About 43 miles of the border between Jammu and Kashmir and Pakistan is now closed off. Trivedi said there were 39 attempts at infiltration in 2000, but only two this year in the fenced area. India is also using Israeli ground sensors, radars and French thermal-imaging devices to detect movement along the Line of Control, which is patrolled by the Indian army. The rest of the India-Pakistan border is policed by the 20,000-member Border Security Force.
The terrain of the border, which runs through deep ravines and lofty forests that are under heavy snow four months a year, poses the biggest challenge for both physical and electronic fencing. India's goal is to cover the fencible parts within the next three years.
The other challenge, according to officials, is that this teeming nation of more than 1 billion people does not have a dead border. Hamlets and farmland go right up to the line. Grazers routinely take their cattle up to the borderland, and the movement of animals often sets off the sensors.
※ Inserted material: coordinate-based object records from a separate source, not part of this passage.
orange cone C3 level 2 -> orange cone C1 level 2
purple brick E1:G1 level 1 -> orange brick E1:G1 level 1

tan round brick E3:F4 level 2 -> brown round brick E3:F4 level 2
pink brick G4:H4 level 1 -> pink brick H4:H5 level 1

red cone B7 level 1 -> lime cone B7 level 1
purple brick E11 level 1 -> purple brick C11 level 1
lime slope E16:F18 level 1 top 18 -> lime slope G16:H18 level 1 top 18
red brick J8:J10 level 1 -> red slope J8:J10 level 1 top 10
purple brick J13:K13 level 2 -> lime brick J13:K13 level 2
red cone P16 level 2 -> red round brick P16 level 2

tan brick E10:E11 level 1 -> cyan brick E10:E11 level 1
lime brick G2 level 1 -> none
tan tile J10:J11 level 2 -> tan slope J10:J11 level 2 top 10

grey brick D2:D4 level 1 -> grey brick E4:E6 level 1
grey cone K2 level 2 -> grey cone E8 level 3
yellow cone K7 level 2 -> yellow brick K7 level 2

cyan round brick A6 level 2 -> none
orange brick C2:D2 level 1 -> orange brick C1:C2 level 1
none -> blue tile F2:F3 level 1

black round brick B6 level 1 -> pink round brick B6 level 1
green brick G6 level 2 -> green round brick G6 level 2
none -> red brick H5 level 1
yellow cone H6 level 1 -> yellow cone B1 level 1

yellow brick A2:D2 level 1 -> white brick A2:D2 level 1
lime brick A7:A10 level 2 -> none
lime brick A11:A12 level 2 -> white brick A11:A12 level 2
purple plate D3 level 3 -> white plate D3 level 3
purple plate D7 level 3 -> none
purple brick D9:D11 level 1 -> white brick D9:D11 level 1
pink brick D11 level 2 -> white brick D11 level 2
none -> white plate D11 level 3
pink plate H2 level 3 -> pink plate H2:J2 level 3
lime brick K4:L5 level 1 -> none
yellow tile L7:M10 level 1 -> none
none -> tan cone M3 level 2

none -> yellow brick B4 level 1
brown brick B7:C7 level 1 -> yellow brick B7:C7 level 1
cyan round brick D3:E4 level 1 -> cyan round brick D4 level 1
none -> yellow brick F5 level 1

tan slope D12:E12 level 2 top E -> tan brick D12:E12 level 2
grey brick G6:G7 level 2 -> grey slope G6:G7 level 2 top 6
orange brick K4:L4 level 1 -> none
In the Indian border state of Rajasthan, marriage processions between villages in India and Pakistan were common until the fence went up.
Today, fencing is the preferred counterinsurgency measure. The Indian government decided not only to close off all borders with Pakistan in the west but also with Bangladesh in the east. On the Bangladesh border, India aims to stop illegal refugees, most of them Muslims, and to address the "smuggling of Indian cattle near the border for consumption," said an official.
Although the fence and the mud wall in his Kashmiri border village have made it safer for Jasveer Kumar, 32, to enter his farmland after several years, he is still unable to cultivate all of his land.
"My farm has a number of land mines, and I cannot go anywhere near it, let alone grow crops on it. That is the price we pay for living on the border," he said as he drove his tractor away from the area marked as mined. The Indian army has yet to clear the thousands of mines it laid along the border last year during the massive troop buildup that brought India and Pakistan to the brink of war.
Security analysts admit that militants would still be able to enter India.
"A fence can only make infiltration of militants difficult, not impossible. After all, even the Berlin Wall was breached," said K.P.S. Gill, a retired counter-terrorism police officer and head of Institute of Conflict Management in New Delhi. "Can erecting a physical barrier counter a Pakistani mentality that believes in a holy war to save Islam in Kashmir?"
Other critics point out that fencing is an expensive alternative to good border intelligence. They say the money could be spent on developing the impoverished border villages so that those who live there can become part of an effective intelligence network for the Indian state.
"No single measure is foolproof," said Vijay Raman of the Border Security Force. "In the final analysis, peace between India and Pakistan is the best fence."